Una vez desestimada por Maquiavelo la intervención divina en la designación de los dirigentes de los estados, entra en funcionamiento la política, que tiene entonces un único fin, que es alcanzar y mantener el poder, porque eso de la igualdad, los intereses generales y la participación ciudadana tardaría aún 250 años. Entonces, lo que intentaba Maquiavelo era crear una guía para el liderazgo, y que fuese la valía del príncipe la que decidiera, porque ya no había un mandato celestial para que en Florencia gobernaran los Médicis o los Sforza en Milán. Había que ganárselo; esa era al menos la teoría, aunque la realidad inclinaba siempre la balanza a favor de las familias más ricas y poderosas, generalmente comerciantes y, sobre todo, banqueros.
Una cosa es la teoría y otra la maldita inercia de la historia, con lo que el maquiavelismo solo sirvió para repetir las sangrientas intrigas y conspiraciones que elevaron primero y destruyeron después el Imperio Romano.
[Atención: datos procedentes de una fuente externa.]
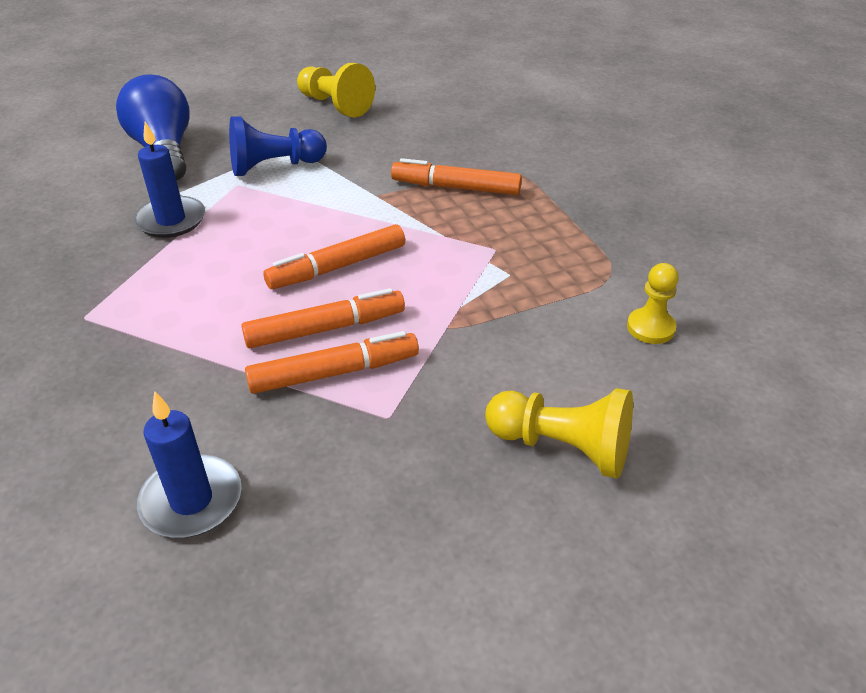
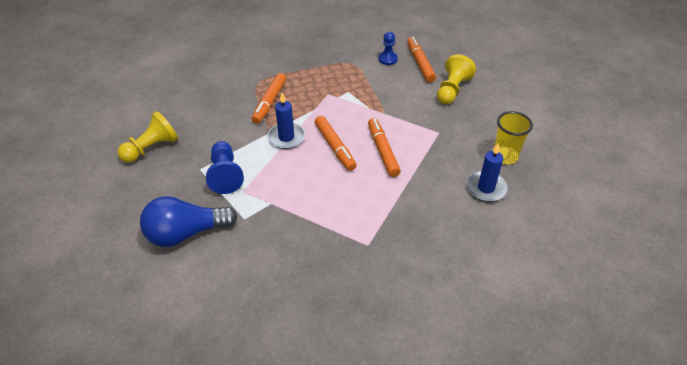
camera: 85 degrees left, 5 degrees up
(171, 220) = (277, 219): blue candle -> blue candle (286, 137)
(300, 550) = (505, 156): none -> yellow cup
(334, 373) = (412, 148): orange marker -> orange marker (420, 63)
(650, 328) = (387, 59): yellow pawn -> blue pawn

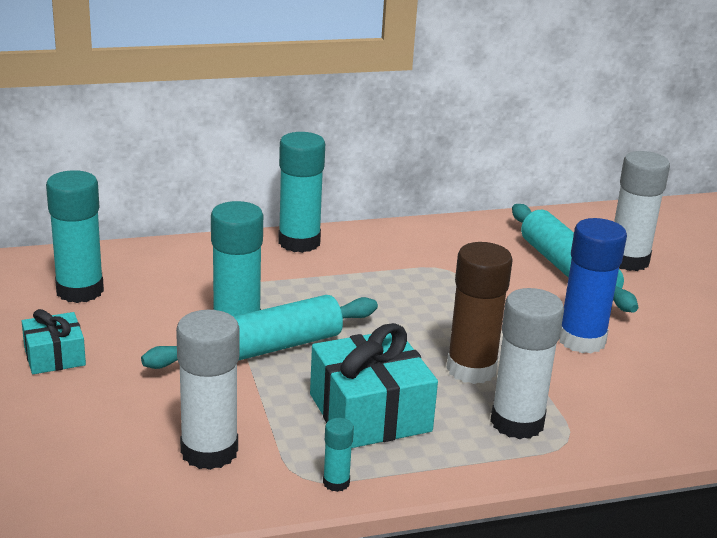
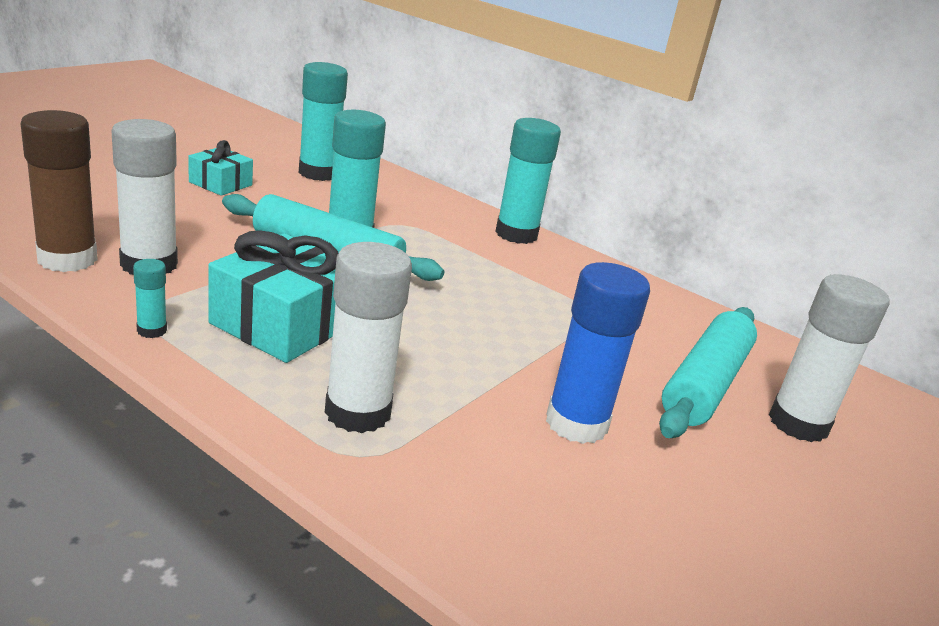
camera: 50 degrees right, 0 degrees up
(471, 369) = (425, 363): brown glue stick -> brown glue stick (67, 259)

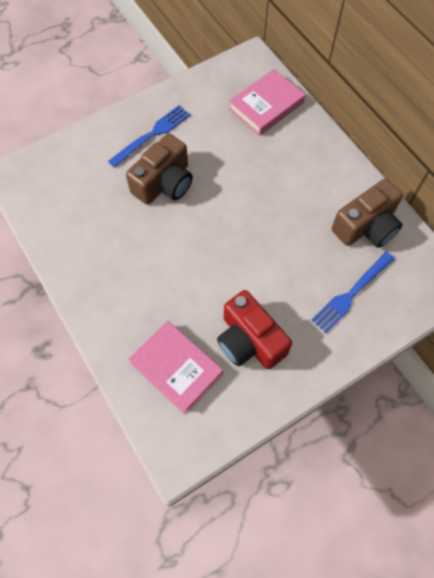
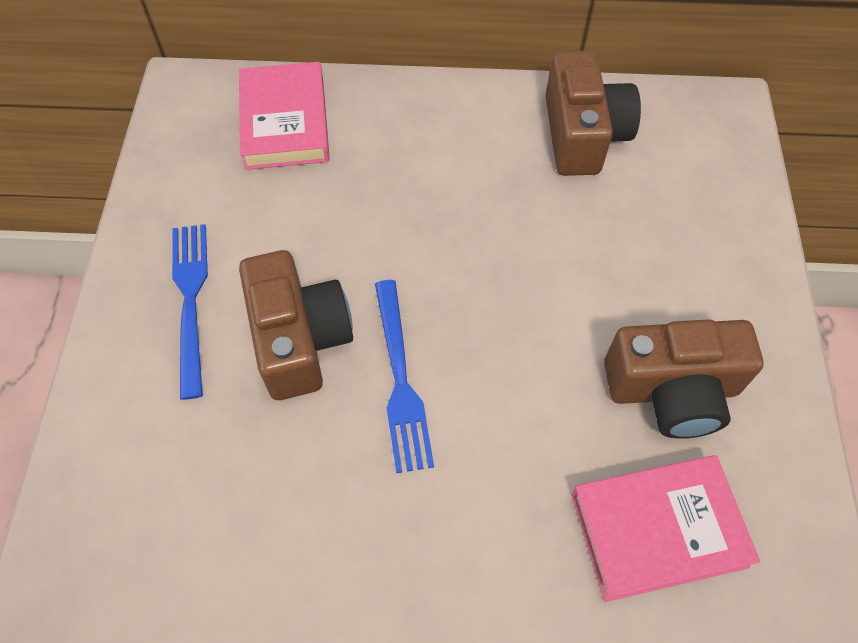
camera: 55 degrees left, 5 degrees down
(249, 340) = (672, 390): red camera -> brown camera
(351, 294) = (677, 217): blue fork -> blue fork (401, 381)

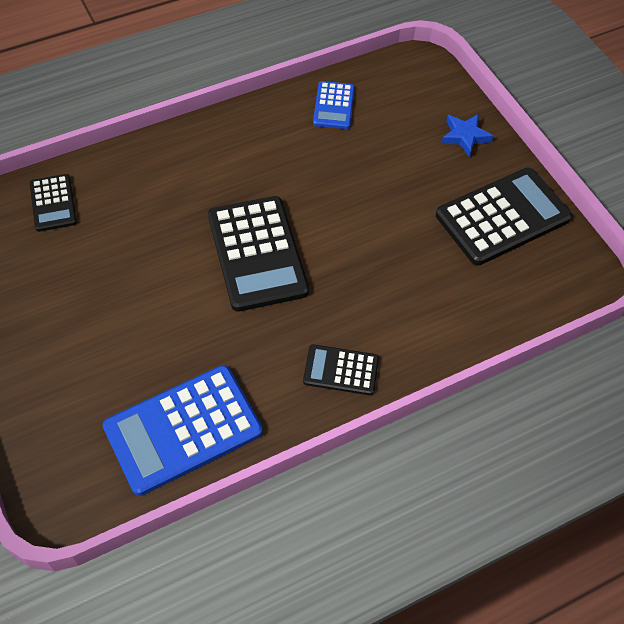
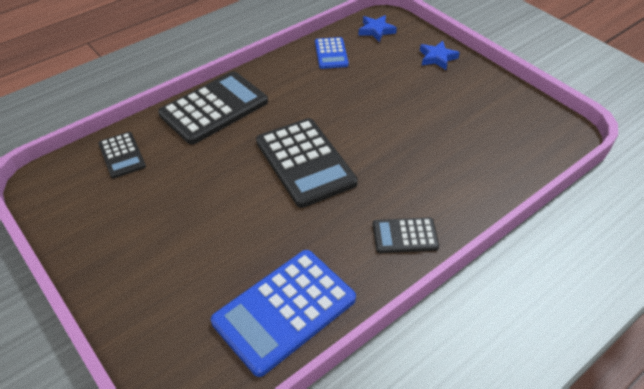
camera: 10 degrees left, 10 degrees down
(401, 81) = (376, 30): none -> blue star
(502, 217) = (487, 104): black calculator -> black calculator (214, 108)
Vamos, que, como en la terrorífica Edad Media se había retrocedido, en el Renacimiento simplemente recuperamos las prácticas de una república romana adaptada a los tiempos. Esa y no otra es la esencia de la doctrina maquiavélica (que no es nada retorcida, por cierto), y su importancia radica en que fue un paso en la escalera para la idea de estado moderno. No olvidemos que Napoleón no se separaba de su ejemplar de El príncipe, en el que dejó anotaciones que apoyaban o desautorizaban las palabras de Maquiavelo.
Es obvio que seguimos sin aclararnos en cómo gobernarnos, porque en el fondo sigue funcionando el ADN maquiavélico (Montesquieu está en horas bajas), del poder como fin, no como medio para transformar la sociedad. De hecho, podríamos hablar durante horas de esas transformaciones, porque está claro que a quienes el status quo le viene bien no quieren cambiarlo, y ahí surge el conflicto. Desde la idea de que el príncipe ha se ser alguien misterioso que siempre sabe lo que hay que hacer, aunque no lo comunique, hasta la exigencia de transparencia en las democracias contemporáneas, sigue quedando ese olor a prepotencia, que hace que lo que se cuenta a la gente nunca coincide con los ingredientes de lo que realmente se cuece, y de esto tenemos muestra cada día. Los príncipes que nos gobiernan aquí cerca, en Madrid, en Bruselas y en la parodia de neutralidad de la ONU y sus ramas, dicen, hablan proclaman y nos marean con informaciones y discursos que parecen haber sido escritos por Groucho Marx y traducidos a nuestra lengua por Cantinflas. La transparencia es un mito, y en eso seguimos todavía por las teorías de Maquiavelo, aunque nos digan que ya vamos por las de Montesquieu.
Así que, no podemos fiarnos sino de los hechos. Y más en estos tiempos de bulos que mucha gente está dispuesta a creer, y que corren como la pólvora, y aunque luego se demuestren falsos, no hay manera de parar sus efectos. Parece de chiste que haya personas que creen que La Tierra es plana, por ejemplo, y es imposible que cambien de opinión. Las evidencias científicas de nada sirven, porque, cuando se cambia pensamiento por fanatismo, no hay remedio. Supongo que ya habrán encontrado los paralelismos obvios, por lo que solo me queda desearles alegría, sosiego y cualquier sentimiento positivo personal o colectivo. Una cosa está clara, siempre habrá algún Maquiavelo de rebajas que trate de hacernos luz de gas. Montesquieu, por desgracia, ni está ni se le espera.